My brief respite at the funny farm last week (otherwise known as mom’s house) gave me some small measure of sanity. Very small. These small stores are currently being siphoned away by the yellow wall behind me. When a yellow wall was suggested, I thought, “Yes. How lovely. How soothing. How quieting to the soul and mind.” What I really said was, “Yeah, sure.” But what’s the point of a blog if you can’t doctor your responses to cast yourself into a higher IQ range?

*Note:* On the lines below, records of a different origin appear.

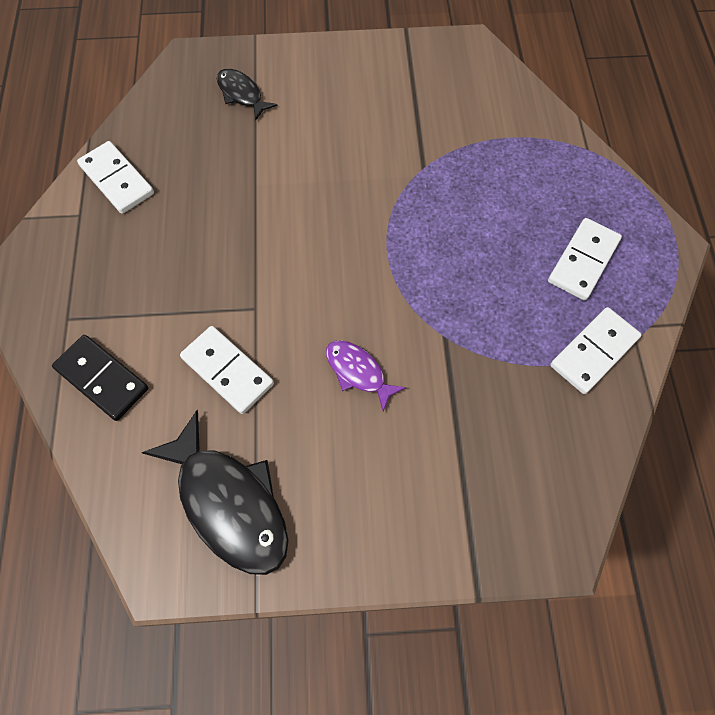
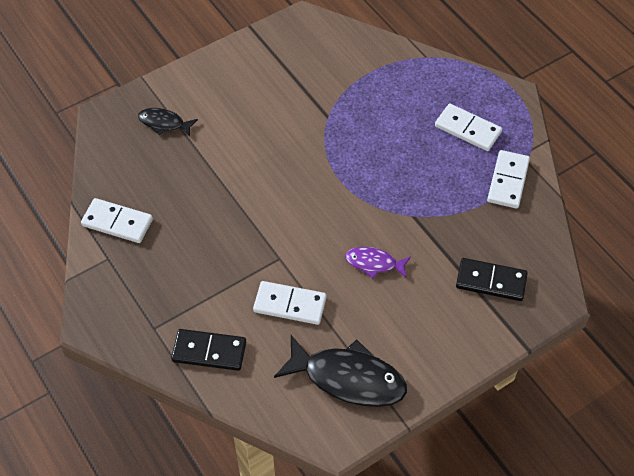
camera: 30 degrees left, 10 degrees down
(487, 474) = (491, 281): none -> black domino
(583, 261) = (467, 129): white domino -> white domino turned 60 degrees counterclockwise

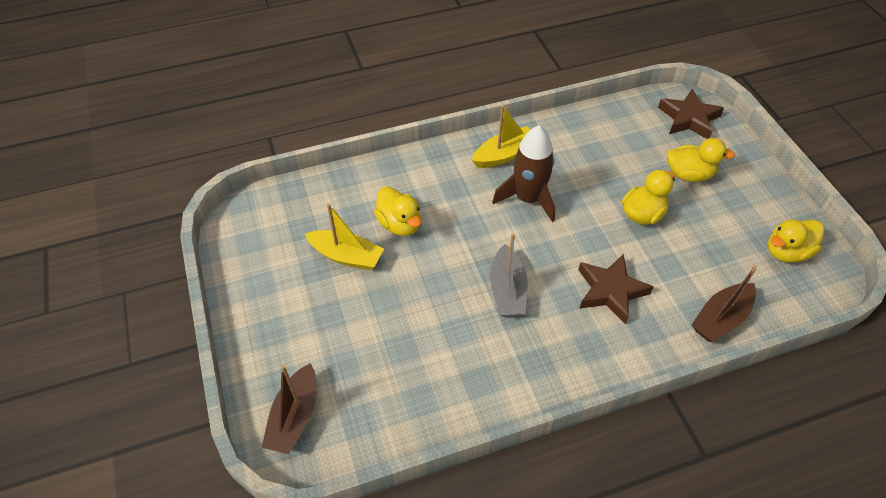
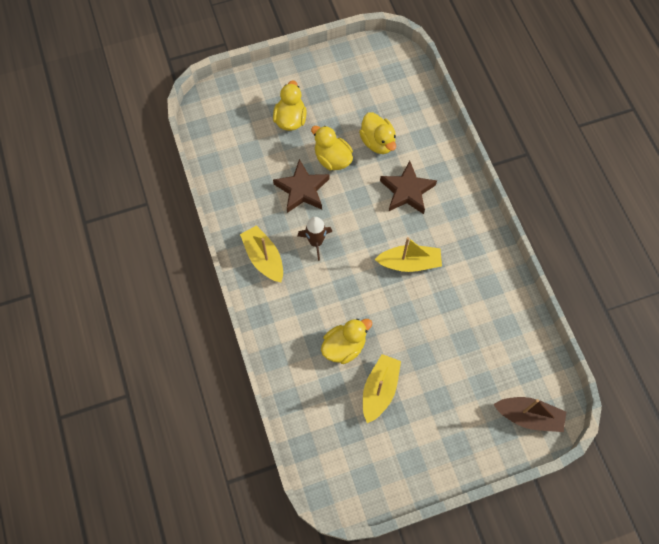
camera: 90 degrees left, 15 degrees up
(507, 290) = (409, 263): grey boat -> yellow boat
(528, 199) = (316, 242): brown rocket -> brown rocket, size x0.65
(689, 118) = (225, 108): brown star -> brown star (302, 189)
(720, 319) = (427, 124): brown boat -> none
(786, 252) = (368, 71): yellow duck -> yellow duck (377, 142)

This wall would be soothing if it wasn’t a shade that made the man behind the counter at the paint store yell, “Neon! Painful! The goggles, they do nothing!” before flipping the yellow-painted paper over and covering it with a large notebook. (This was after the wall had been painted and the damage done.) The color is a shade I like to call “banana dying in the nuclear reactor.” Not only is the largest wall in our house an eyeball searing shade of concentrated lemon, it also clashes with our blonde bamboo floors. The clashing, it is profound. It is painful. My eyes are tearing up. My life force is being sucked away. I must lie prone on the floor for ten minutes at a time to regain the strength to clean the bathroom.

Necessary for this house to be liveable (in spite of the fact that we are already living in it) is to fix the wiring so the ceilings don’t explode in a blast of electricity and plaster (I’m not doing that), install a kitchen sink (not doing that either), order and install a washer and dryer (nope), cleaning the muck of eight months worth of construction worker’s use and no disinfectant from the bathroom (that one’s mine), haul the furniture from the basement, install kitchen counter tops, repaint the nuclear lemon wall, install light fixtures….

Have you wandered off to inspect your toes? Me too. That list isn’t finished. I’m not even sure how to finish it, there is that much to do.

I am not a person who does well amongst the chaos. I like to think that if the big one hit, the tsunami washes over, the apocalypse arrives, I would take charge, cutting serenely through the madness, wiping fevered brows and rebuilding bridges. In reality, I would be the one shrieking and flapping my hands in the corner, until someone considerately throws a sheet over my head.

We are living amongst chaos. I am not yet shrieking in the corner, but the bathroom is not yet clean. It is in a state of disrepair so daunting that I am going to keep typing as long as I can manage to avoid approaching it with a can of value size Comet and a grave sense of disquiet.